A new online calculator for estimating individual and community-level risk of dying from COVID-19 has been developed by researchers at the Johns Hopkins Bloomberg School of Public Health. The researchers who developed the calculator expect it to be useful to public health authorities for assessing mortality risks in different communities, and for prioritizing certain groups for vaccination as COVID-19 vaccines become available.

The algorithm underlying the calculator uses information from existing large studies to estimate risk of COVID-19 mortality for individuals based on age, gender, sociodemographic factors and a variety of different health conditions.
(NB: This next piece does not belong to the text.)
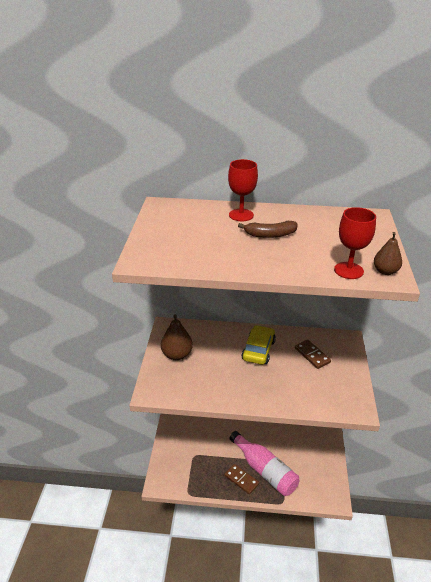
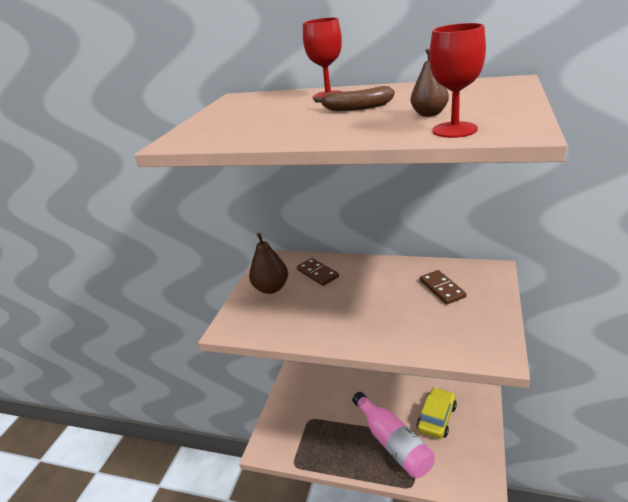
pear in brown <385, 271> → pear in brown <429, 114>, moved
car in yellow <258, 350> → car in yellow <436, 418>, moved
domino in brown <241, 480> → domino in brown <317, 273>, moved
The risk estimates apply to individuals in the general population who are currently uninfected, and captures factors associated with both risk of future infection and complications after infection.
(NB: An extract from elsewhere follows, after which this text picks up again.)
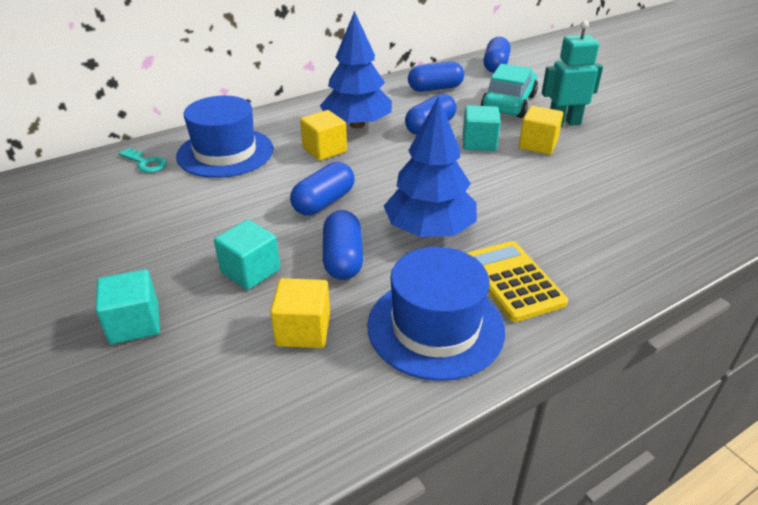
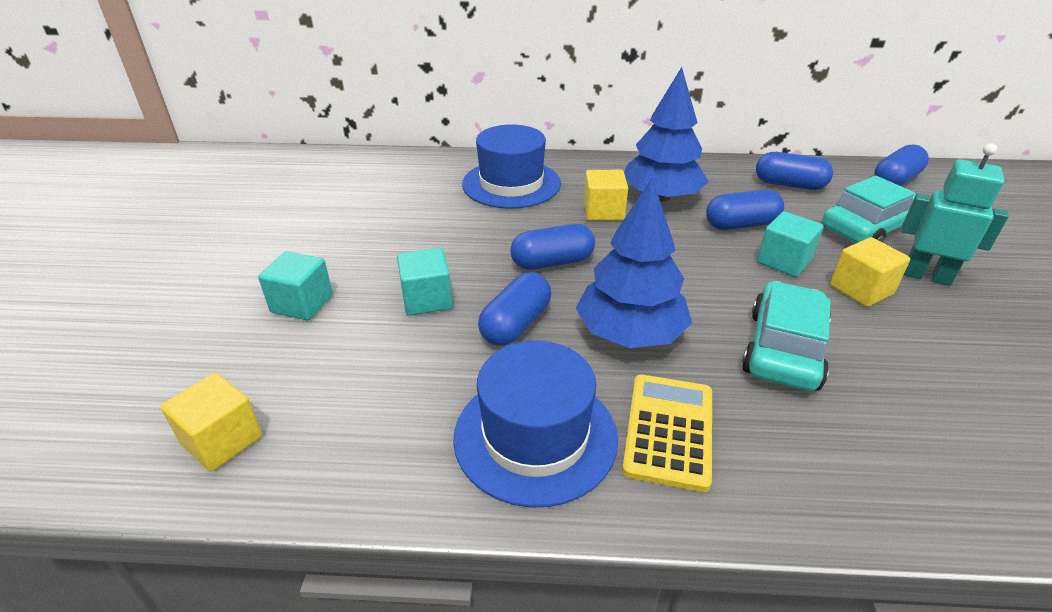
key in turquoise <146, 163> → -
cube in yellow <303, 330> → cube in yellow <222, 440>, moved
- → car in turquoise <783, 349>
“Our calculator represents a more quantitative approach and should complement other proposed qualitative guidelines, such as those by the National Academy of Sciences and Medicine, for determining individual and community risks and allocating vaccines,” says study senior author Nilanjan Chatterjee, PhD, Bloomberg Distinguished Professor in the departments of Biostatistics and Epidemiology at the Bloomberg School.
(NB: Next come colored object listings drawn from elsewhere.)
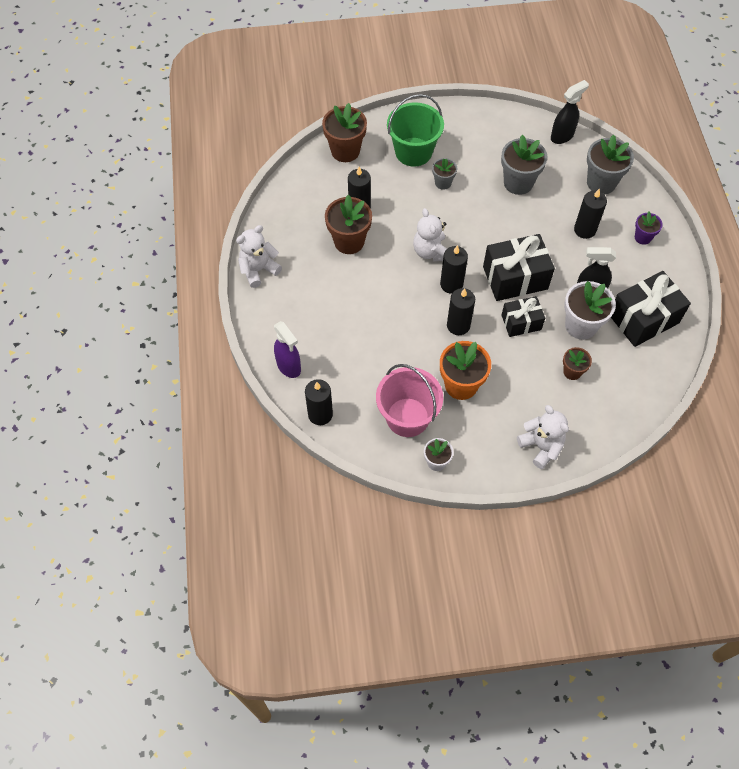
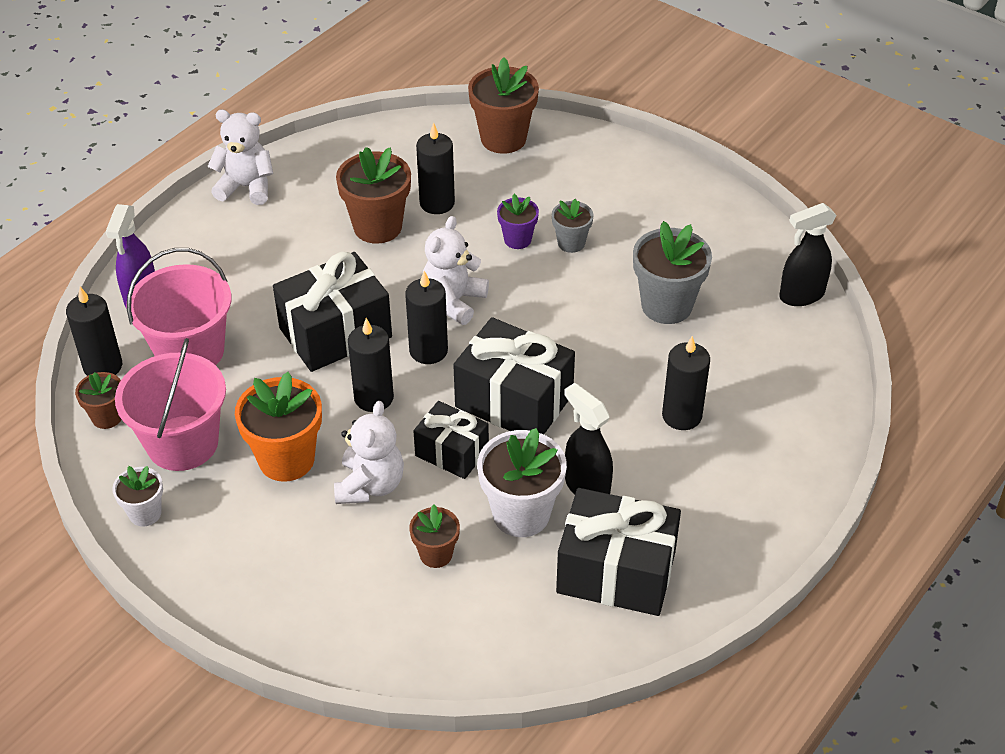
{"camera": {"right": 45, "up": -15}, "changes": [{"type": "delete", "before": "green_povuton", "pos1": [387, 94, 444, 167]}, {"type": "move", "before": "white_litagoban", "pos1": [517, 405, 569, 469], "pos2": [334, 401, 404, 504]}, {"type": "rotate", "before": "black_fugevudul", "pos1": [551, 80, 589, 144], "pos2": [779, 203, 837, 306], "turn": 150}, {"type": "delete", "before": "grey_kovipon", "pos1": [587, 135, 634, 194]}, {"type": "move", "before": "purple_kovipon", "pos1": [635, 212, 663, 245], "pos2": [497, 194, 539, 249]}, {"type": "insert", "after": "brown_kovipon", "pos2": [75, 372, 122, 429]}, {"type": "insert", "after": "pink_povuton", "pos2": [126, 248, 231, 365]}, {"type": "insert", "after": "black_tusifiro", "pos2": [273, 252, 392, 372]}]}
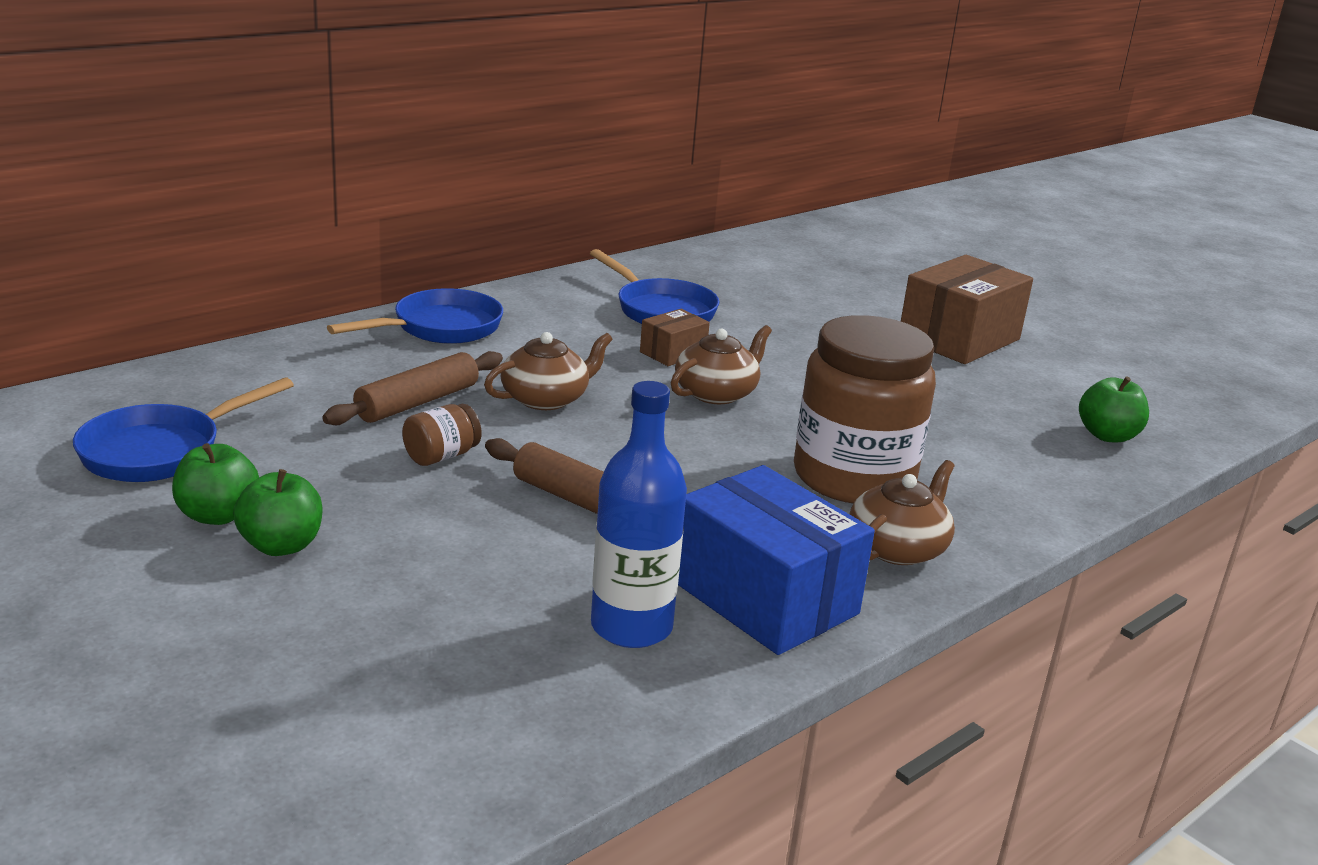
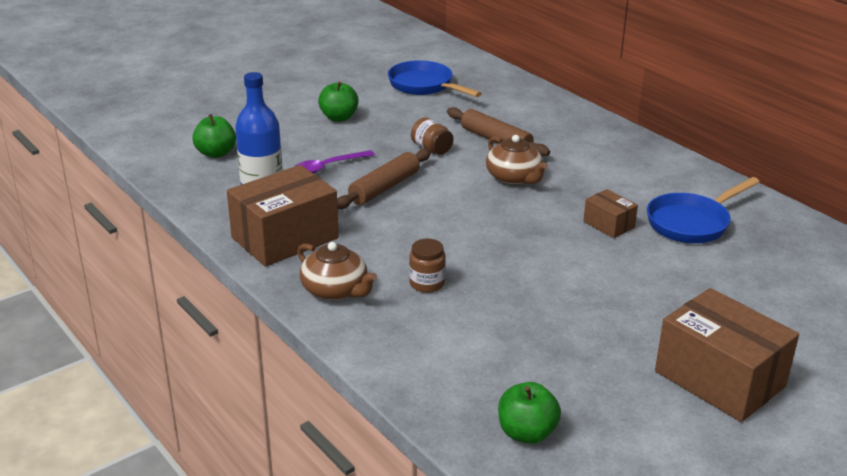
{"camera": {"right": 95, "up": 5}, "changes": [{"type": "move", "before": "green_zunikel", "pos1": [172, 443, 259, 525], "pos2": [192, 114, 236, 158]}, {"type": "delete", "before": "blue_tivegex", "pos1": [327, 288, 503, 344]}, {"type": "delete", "before": "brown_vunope", "pos1": [671, 325, 772, 404]}, {"type": "recolor", "before": "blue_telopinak", "after": "brown_telopinak", "pos1": [678, 465, 875, 655], "pos2": [227, 165, 339, 267]}, {"type": "resize", "before": "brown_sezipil", "pos1": [794, 315, 936, 503], "pos2": [409, 239, 446, 293], "scale": 0.41}, {"type": "insert", "after": "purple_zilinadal", "pos2": [294, 150, 375, 174]}]}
The researchers also collaborated with PolicyMap, Inc. to develop interactive maps for viewing numbers and the proportion of individuals at various levels of risks across U.S. cities, counties and states. These maps will allow local policymakers to plan for vaccination, shielding high-risk individuals, and other targeted intervention efforts.

“Although we have long known about factors associated with greater mortality, there has been limited effort to incorporate these factors into prevention strategies and forecasting models,” Chatterjee says.

He and his team developed their risk model using several COVID-19-related datasets, including from a large UK-based study and state-level death rates published by the Centers for Disease Control and Prevention, and then validated the model for predicting community-level mortality rates using recent deaths across U.S. cities and counties.

The calculator based on the model is available online for both public health officials and individuals. It enables a user to determine individual risk based on factors such as age, sex, race/ethnicity, and medical history and can be used to define risk for a group, such as for a particular community, corporation, or university, based on the mix of relevant factors that define the group.

In their paper, Chatterjee and colleagues used their calculator to describe the risk distribution for the whole U.S. population, showing, for example, that only about four percent of the population at high risk—defined as five times greater risk than the U.S. average—is expected to contribute close to 50 percent of the total deaths. The researchers also showed that population-level risk varies considerably from city to city and county to county. “For example, the percentage of the adult population exceeding the fivefold risk threshold varies from 0.4 percent in Layton, Utah, to 10.7 percent in Detroit, Michigan,” Chatterjee says.

Currently the tool is updated on a weekly basis to incorporate information on state-level pandemic dynamics.